Salvador, 10 (AE) - Responsável pelo sustento de pelo menos três mil "baianas" somente em Salvador, o acarajé chegou aos comerciais de televisão na Bahia. A responsável é a "baiana" Regina dos Santos Conceição, que gravou uma propaganda, em exibição na TV Bahia (Globo), para anunciar sua "invasão" em um novo ponto da cidade, o bairro de Itapuã, território da "baiana" Cira, quituteira famosa do local. No ano passado, Regina causou o maior rebuliço, ao montar o tabuleiro no Rio Vermelho, ponto de outra "baiana" tradicional
a Dinha. O caso quase foi parar na Justiça.
Desta vez, Regina se associou ao comerciante Sérgio Neder, que explora um abatedouro e uma loja de utilidades na Avenida Dorival Caymmi, em Itapuã, para abrir sua filial de quitutes. Os dois preferem não revelar quanto estão gastando com a mídia televisiva. Informaram apenas que os comerciais serão exibidos diariamente até o dia 15. De acordo com o departamento comercial da TV Bahia, cada inserção de 30 segundos no horário vespertino onde normalmente o comercial da quituteira vem sendo exibido, custa entre R$ 600 a R$ 700.
O ponto de Regina fica a cerca de cinco quilômetros de distância do Largo de Itapuã, onde Cira está instalada, próximo à ladeira que dá acesso à Lagoa do Abaeté. Cira não fez qualquer comentário sobre a "invasão" do seu território, ao contrário de Dinha, quando ocorreu episódio parecido em outubro do ano passado.
Na época, Dinha alegou que a prefeitura de Salvador teria lhe dado exclusividade para comercializar acarajé no Largo de Santana, no bairro do Rio Vermelho.
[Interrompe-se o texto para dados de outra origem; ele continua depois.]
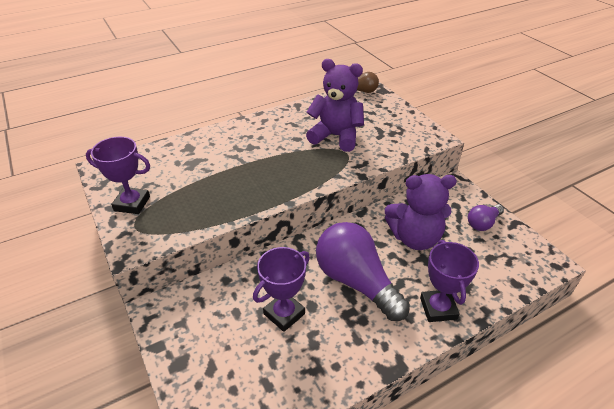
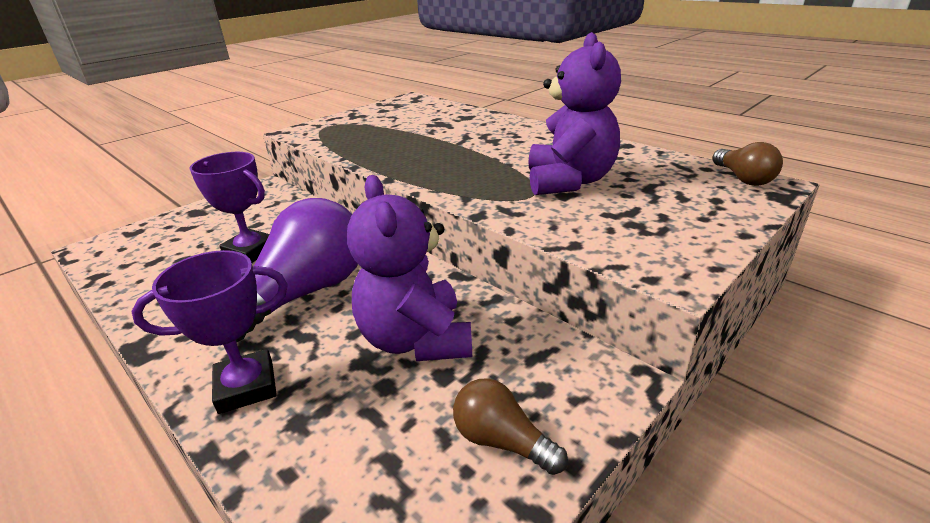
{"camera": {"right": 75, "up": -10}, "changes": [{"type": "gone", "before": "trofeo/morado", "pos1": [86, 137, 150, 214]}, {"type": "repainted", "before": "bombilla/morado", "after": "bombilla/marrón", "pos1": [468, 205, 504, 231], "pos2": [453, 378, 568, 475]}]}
Ele ameaçou até entrar na Justiça para tirar Regina, que se instalou no local à convite do dono de um bar com objetivo de atrair clientes. A situação acabou contornada, mas as duas baianas não se cruzam no Rio Vermelho: entre os dois tabuleiros está a Igreja de Santana a separá-las.
Vender acarajé e quitutes baianos é um bom negócio e a concorrência é cada vez maior. Estima-se que as três baianas mais famosas da cidade, Cira, Dinha e Regina, movimentem algo em torno de R$ 40 mil por mês, cada uma. Recentemente um grupo de baianas do centro de Salvador decidiu reduzir pela metade o preço do acarajé, que passou a custar R$ 0,50, para enfrentar a concorrência. A medida provocou uma reunião da Associação das Baianas de Acarajé, que decidiu proibir novas reduções.